Я бросаю взгляд на Макса, ожидая, что он будет выглядеть незаинтересованным планом Эрика, но это не так. Он подается вперед, внимательно рассматривает увешанное пирсингом лицо Эрика, как будто что-то в нем вдохновило его.

- Интересная дискуссия, - говорит он. - Четыре, как ты сделаешь Бесстрашие лучше, если не с помощью более соревновательного обучения?

Я киваю головой, снова смотрю в окно. Ты не один из тех безумных, ищущих опасность дураков , сказала мне мать. Но Эрик хочет в Бесстрашие именно таких : безмозглых, ищущих опасность дураков. Если Эрик один из шпионов Джанин Метьюз , зачем Джанин способствовать тому, чтобы он предложил подобный план?

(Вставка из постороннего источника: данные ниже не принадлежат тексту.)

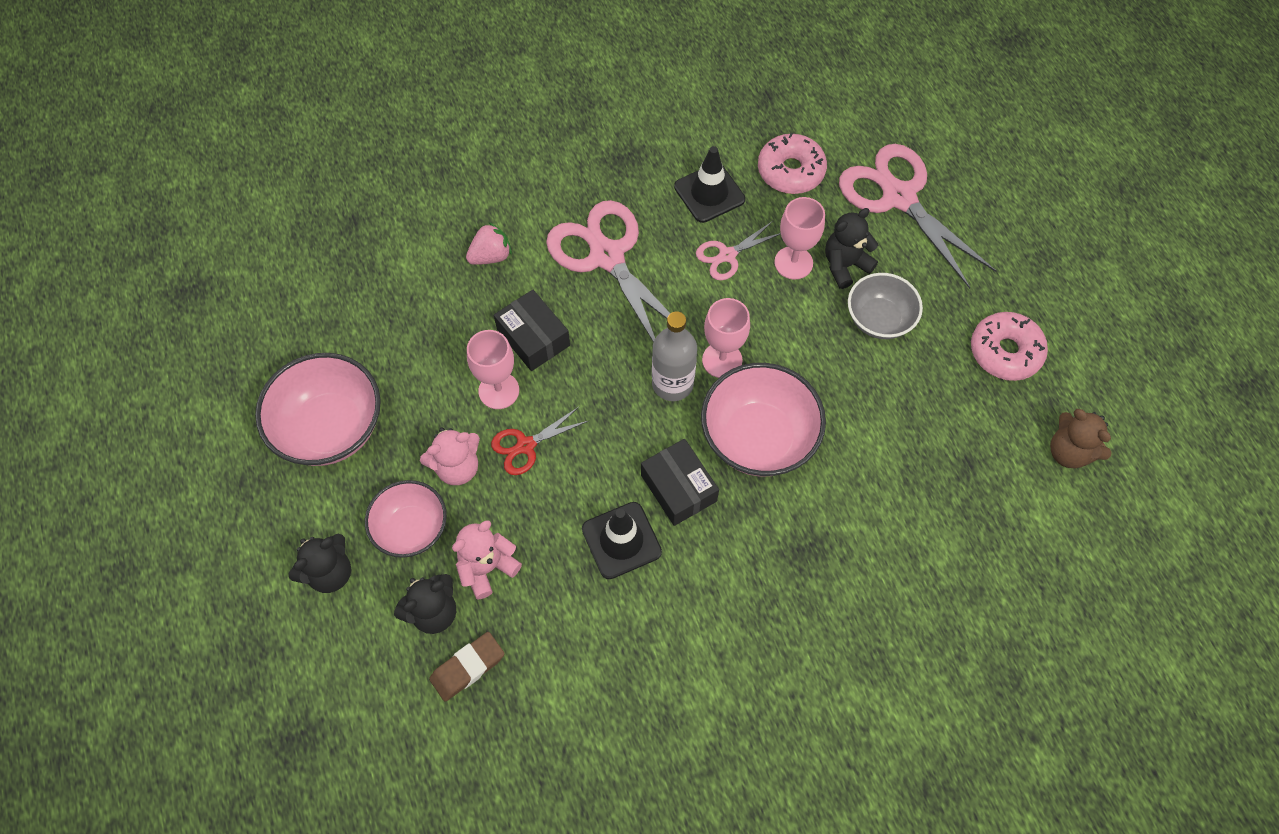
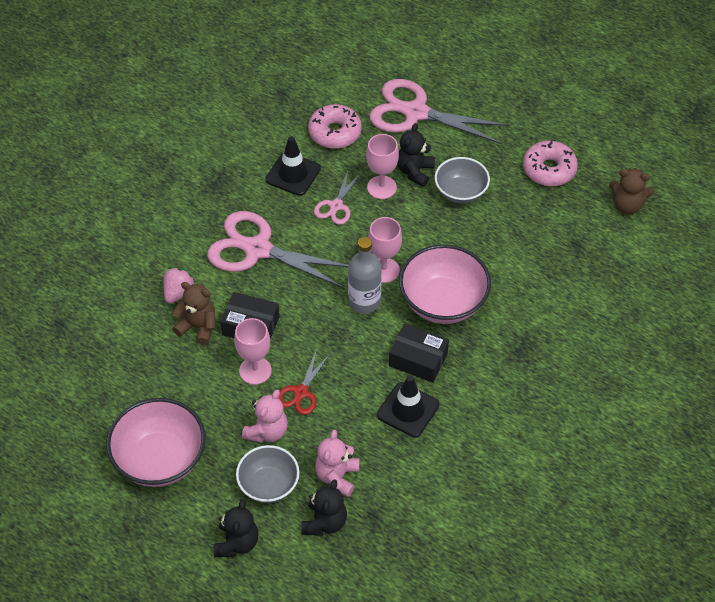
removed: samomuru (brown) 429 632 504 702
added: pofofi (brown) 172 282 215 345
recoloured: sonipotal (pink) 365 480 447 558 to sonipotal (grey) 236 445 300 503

О. Все потому, что безмозглых , ищущих опасность дураков проще контролировать, ими легче управлять.

Очевидно.

- Я сделал бы Бесстрашие лучше, воспитывая истинную храбрость вместо глупости и грубости, - говорю я. - Убрать упражнение с ножами. Готовить физически и умственно защищать слабых от сильных. Об этом говориться в нашем манифесте - ежедневный подвиг. Я думаю, что мы должны вернуться к этому.

- А затем мы все возьмемся за руки и споем вместе песню, так? - Эрик закатывает глаза.- Ты хочешь превратить Бесстрашие в Дружелюбие.

- Нет, - говорю я. - Я хочу убедиться, что мы по-прежнему умеем думать сами, думать о чем-то большем, чем о следующей дозе адреналина. Или просто думать, иногда. Так нас не смогут захватить или управлять нами извне.